Characterization of Carbon Nanostructures by Photoelectron Spectroscopies

Recently, the scientific community experienced two revolutionary events. The first was the synthesis of single-layer graphene, which boosted research in many different areas. The second was the advent of quantum technologies with the promise to become pervasive in several aspects of everyday life. In this respect, diamonds and nanodiamonds are among the most promising materials to develop quantum devices. Graphene and nanodiamonds can be coupled with other carbon nanostructures to enhance specific properties or be properly functionalized to tune their quantum response. This contribution briefly explores photoelectron spectroscopies and, in particular, X-ray photoelectron spectroscopy (XPS) and then turns to the present applications of this technique for characterizing carbon nanomaterials. XPS is a qualitative and quantitative chemical analysis technique. It is surface-sensitive due to its limited sampling depth, which confines the analysis only to the outer few top-layers of the material surface.
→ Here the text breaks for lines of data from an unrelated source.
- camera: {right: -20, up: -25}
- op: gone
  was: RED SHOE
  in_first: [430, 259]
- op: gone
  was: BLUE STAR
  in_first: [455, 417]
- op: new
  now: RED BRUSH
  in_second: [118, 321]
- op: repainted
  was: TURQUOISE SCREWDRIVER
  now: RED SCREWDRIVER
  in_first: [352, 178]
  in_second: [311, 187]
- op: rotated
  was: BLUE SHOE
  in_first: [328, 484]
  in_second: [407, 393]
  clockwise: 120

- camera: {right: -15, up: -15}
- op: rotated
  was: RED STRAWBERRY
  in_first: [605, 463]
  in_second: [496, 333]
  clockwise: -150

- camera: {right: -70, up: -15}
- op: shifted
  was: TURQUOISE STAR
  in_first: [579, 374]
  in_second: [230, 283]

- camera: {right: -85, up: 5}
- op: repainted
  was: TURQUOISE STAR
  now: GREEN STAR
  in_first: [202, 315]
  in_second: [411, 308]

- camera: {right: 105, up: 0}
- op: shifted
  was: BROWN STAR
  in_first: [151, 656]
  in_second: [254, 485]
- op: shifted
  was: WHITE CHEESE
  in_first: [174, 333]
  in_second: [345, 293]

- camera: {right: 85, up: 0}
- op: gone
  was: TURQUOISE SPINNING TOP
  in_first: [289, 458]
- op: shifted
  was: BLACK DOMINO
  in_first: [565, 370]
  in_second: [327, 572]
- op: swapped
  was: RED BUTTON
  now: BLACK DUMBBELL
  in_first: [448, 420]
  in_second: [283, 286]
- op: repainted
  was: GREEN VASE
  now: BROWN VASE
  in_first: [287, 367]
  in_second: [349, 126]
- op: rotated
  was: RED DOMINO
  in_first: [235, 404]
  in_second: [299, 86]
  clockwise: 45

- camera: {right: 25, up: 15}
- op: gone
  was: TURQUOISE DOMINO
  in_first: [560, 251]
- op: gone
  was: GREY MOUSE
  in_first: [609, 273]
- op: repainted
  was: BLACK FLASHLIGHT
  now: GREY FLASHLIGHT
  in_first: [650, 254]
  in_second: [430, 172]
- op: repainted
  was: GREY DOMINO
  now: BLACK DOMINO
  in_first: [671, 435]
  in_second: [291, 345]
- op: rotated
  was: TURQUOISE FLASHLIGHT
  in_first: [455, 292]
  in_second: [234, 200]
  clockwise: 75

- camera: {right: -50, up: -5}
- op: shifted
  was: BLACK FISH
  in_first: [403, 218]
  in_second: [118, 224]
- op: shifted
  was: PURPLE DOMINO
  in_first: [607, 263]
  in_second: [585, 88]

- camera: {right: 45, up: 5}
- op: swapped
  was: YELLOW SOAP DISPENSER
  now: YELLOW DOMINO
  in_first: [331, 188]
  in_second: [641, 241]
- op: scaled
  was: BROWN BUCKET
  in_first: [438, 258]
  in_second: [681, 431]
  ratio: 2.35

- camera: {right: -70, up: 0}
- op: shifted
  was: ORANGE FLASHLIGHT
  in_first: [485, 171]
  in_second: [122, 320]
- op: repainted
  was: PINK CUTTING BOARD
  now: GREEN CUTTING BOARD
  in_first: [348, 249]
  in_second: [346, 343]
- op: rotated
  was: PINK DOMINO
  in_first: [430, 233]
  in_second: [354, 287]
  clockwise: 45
This enables researchers to understand the surface composition of the sample and how the chemistry influences its interaction with the environment. Although the chemical analysis remains the main information provided by XPS, modern instruments couple this information with spatial resolution and mapping or with the possibility to analyze the material in operando conditions at nearly atmospheric pressures. Examples of the application of photoelectron spectroscopies to the characterization of carbon nanostructures will be reviewed to present the potentialities of these techniques.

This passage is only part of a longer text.